U.S. Postal Service stamps honoring the 75th anniversary of DC Comics' Batman character are seen in an undated handout image released by the U.S. Postal Service. The first-day-of-issue dedication ceremony for the Limited Edition Forever Batman Stamp Collection Set will take place in New York City (photo credit: REUTERS)
U.S. Postal Service stamps honoring the 75th anniversary of DC Comics' Batman character are seen in an undated handout image released by the U.S. Postal Service. The first-day-of-issue dedication ceremony for the Limited Edition Forever Batman Stamp Collection Set will take place in New York City
(photo credit: REUTERS)
An American comic book illustrator once feted for a portfolio including Batman and Wonder Woman covers has found a new calling in the Holy Land - drawing the everyday good and bad guys he sees on all sides.

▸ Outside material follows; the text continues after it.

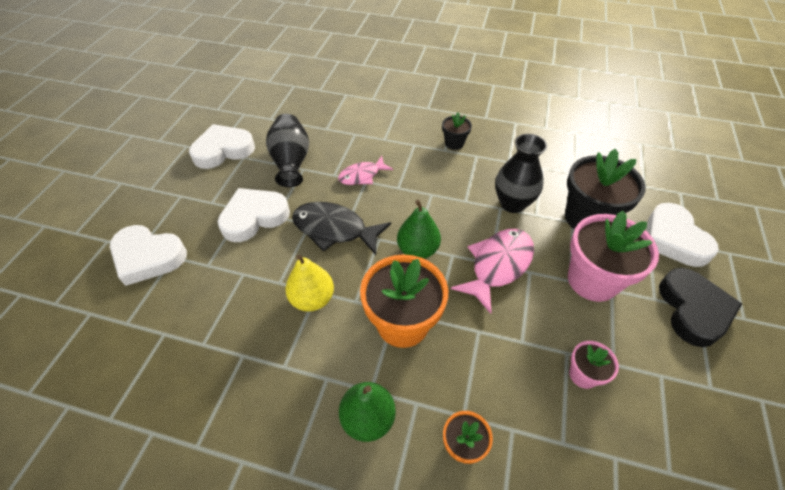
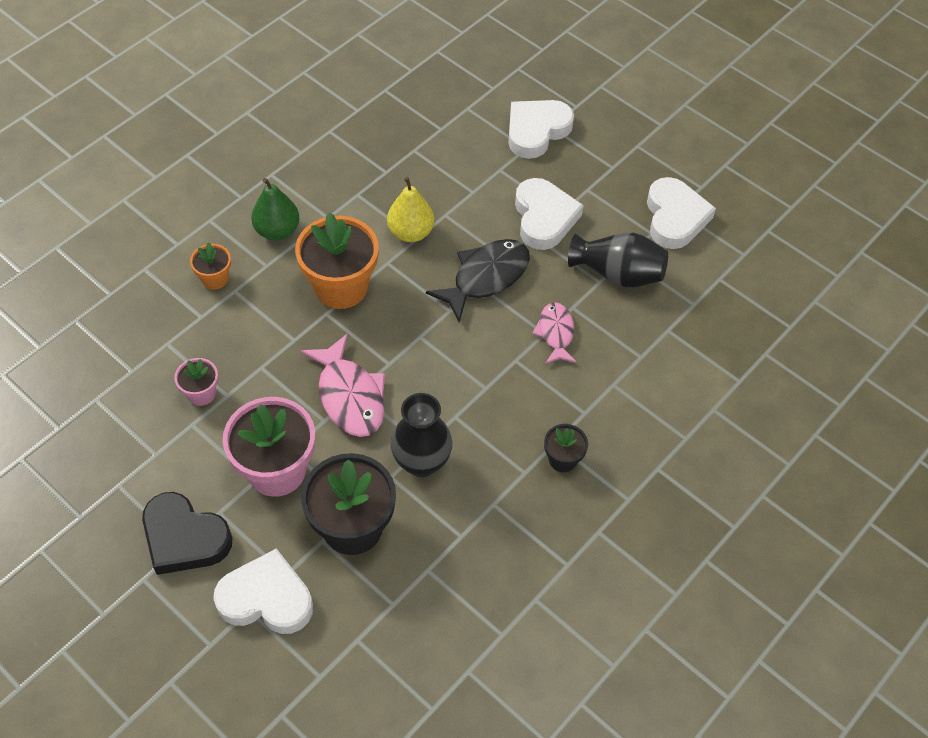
camera: 115 degrees right, 5 degrees up
(418, 250) = (414, 336): green pear -> none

Michael Netzer's own life is laden with drama: Born Mike Nasser to U.S.-Lebanese Druze parents, he found in art a release from childhood polio, worked for franchises including Marvel and D.C. Comics, learned he had Jewish roots and moved to Israel, ending up in a settlement in the occupied West Bank.

 

Fluent in Arabic as well as English and Hebrew, Netzer, 63, paints portraits or superhero reproductions on commission to a clientele that he says includes Palestinians - an unusual interaction for a religious settler.

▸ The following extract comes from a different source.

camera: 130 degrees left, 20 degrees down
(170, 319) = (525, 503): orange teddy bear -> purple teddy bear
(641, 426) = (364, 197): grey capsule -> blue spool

He also takes to the road every few weeks, sketching passers-by of all stripes, for free.

"I have seen ... it seems to me like nine million heroes and villains in Israel. I see them all the time," he told Reuters in his attic studio in Ofra.

"It's like people are the most interesting thing that there is. And I look at the face and I see, you know, God looking back at me."

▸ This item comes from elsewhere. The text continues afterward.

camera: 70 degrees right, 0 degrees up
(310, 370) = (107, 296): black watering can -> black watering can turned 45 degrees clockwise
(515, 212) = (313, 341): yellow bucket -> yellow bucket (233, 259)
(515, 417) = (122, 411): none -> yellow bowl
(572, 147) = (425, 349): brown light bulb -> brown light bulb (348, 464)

One of his subjects, Endy Jber, a 24-year-old conservative Muslim woman from the Israeli Arab village of Abu-Ghosh, seemed to agree. After she sat for him on a Jerusalem pedestrian thoroughfare, she assessed the pencil-sketch result and said: "He's amazing. He expresses his soul through the picture."

Netzer says he is no stranger to sectarian strife, having lived in post-1970s Lebanon. He acknowledges the tensions between Israelis and Palestinians, cresting again as U.S. President Donald Trump weighs in on a long-stalled peacemaking initiative.

Trump himself has elements of a comics archetype, Netzer suggests. "He's fighting a war with China that could be seen as a just war. So there's something about him that's very heroic to the people who (back him). On the other hand, look at how he's risen to be the antithesis of a hero, of a good guy, it seems."

Though he left his mark on the comics canon - claiming a 1981 strip he drew as the inspiration for a famous Spider Man movie scene of the superhero kissing his girlfriend while inverted - Netzer does not seem to miss the commercial form.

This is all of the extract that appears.